The Barsanti-Matteucci engine was the first invented internal combustion engine using the free-piston principle in an atmospheric two cycle engine. In late 1851 or early 1852 Eugenio Barsanti, a professor of mathematics, and Felice Matteucci, an engineer and expert in mechanics and hydraulics, joined forces on a project to exploit the explosion and expansion of a gaseous mix of hydrogen and atmospheric air to transform part of the energy of such explosions into mechanical energy.

==Origin==
The idea originated almost ten years earlier with Barsanti when, as a young man, he was teaching at St. Michael's College in Volterra, Italy. An engineer from Milan Italy, Luigi de Cristoforis, described in a paper published in the acts of the Lombard Royal Institute of Science, Literature and Art, a pneumatic machine (later built and shown to work) that ran on naphtha and an air mixture, and which constituted the first liquid fuel engine.

==Prototypes==
During the twelve years of collaboration between Barsanti and Matteucci several prototypes of internal combustion engines were realized.
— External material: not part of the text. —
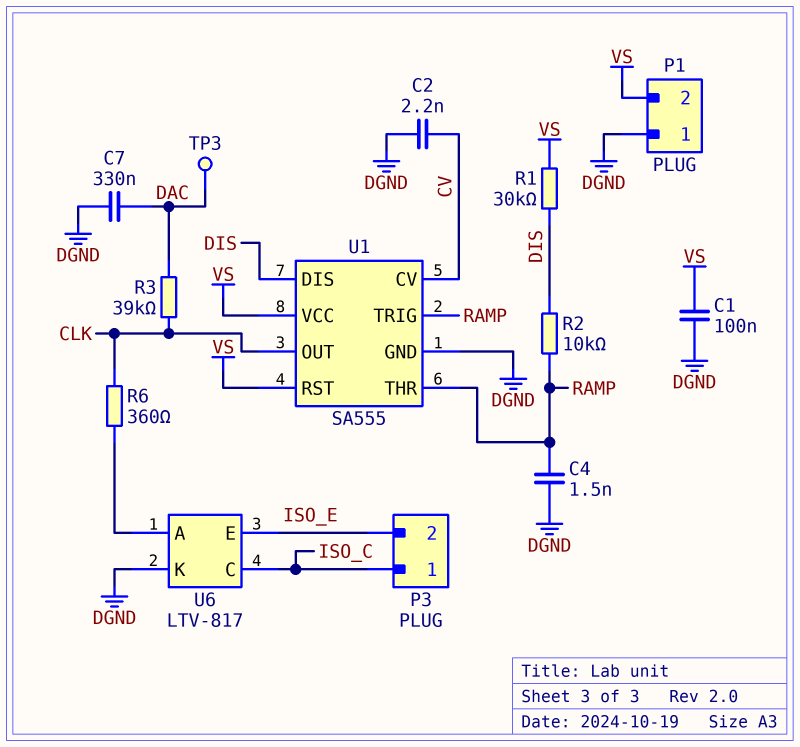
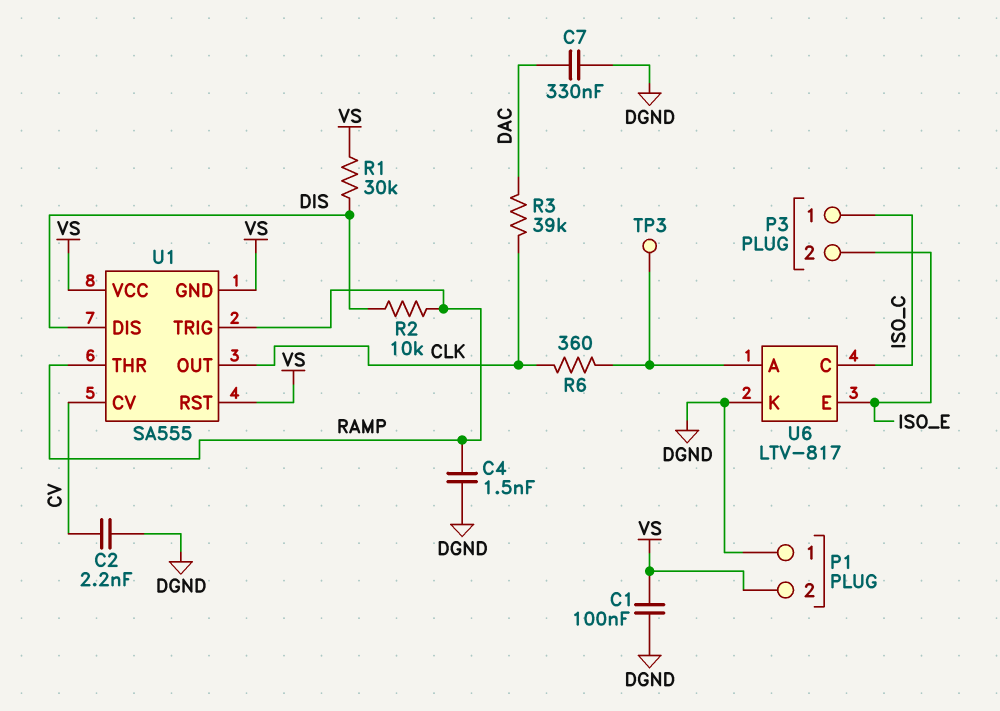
TP3: test point (DAC) -> test point (U6/A)
U1 pin GND: DGND -> VS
It was the first real internal combustion engine, constituted in its simplest realization by a vertical cylinder in which an explosion of a mixture of air and hydrogen or an illuminating gas shot a piston upwards thereby creating a vacuum in the space underneath. When the piston returned to its original position, due to the action of the atmospheric pressure, it turned a toothed rod connected to a sprocket wheel and transmitted movement to the driving shaft.

==Patents==
Numerous patents were obtained by the two inventors: the 1857 English and Piedmont patents, the 1861 Piedmont patent of Barsanti, Matteucci and Babacci which was then used as a base to construct the engine of the Escher Wyss company of Zurich and put on exhibit during the first National Expo of Florence in 1861, and the 1861 English patent.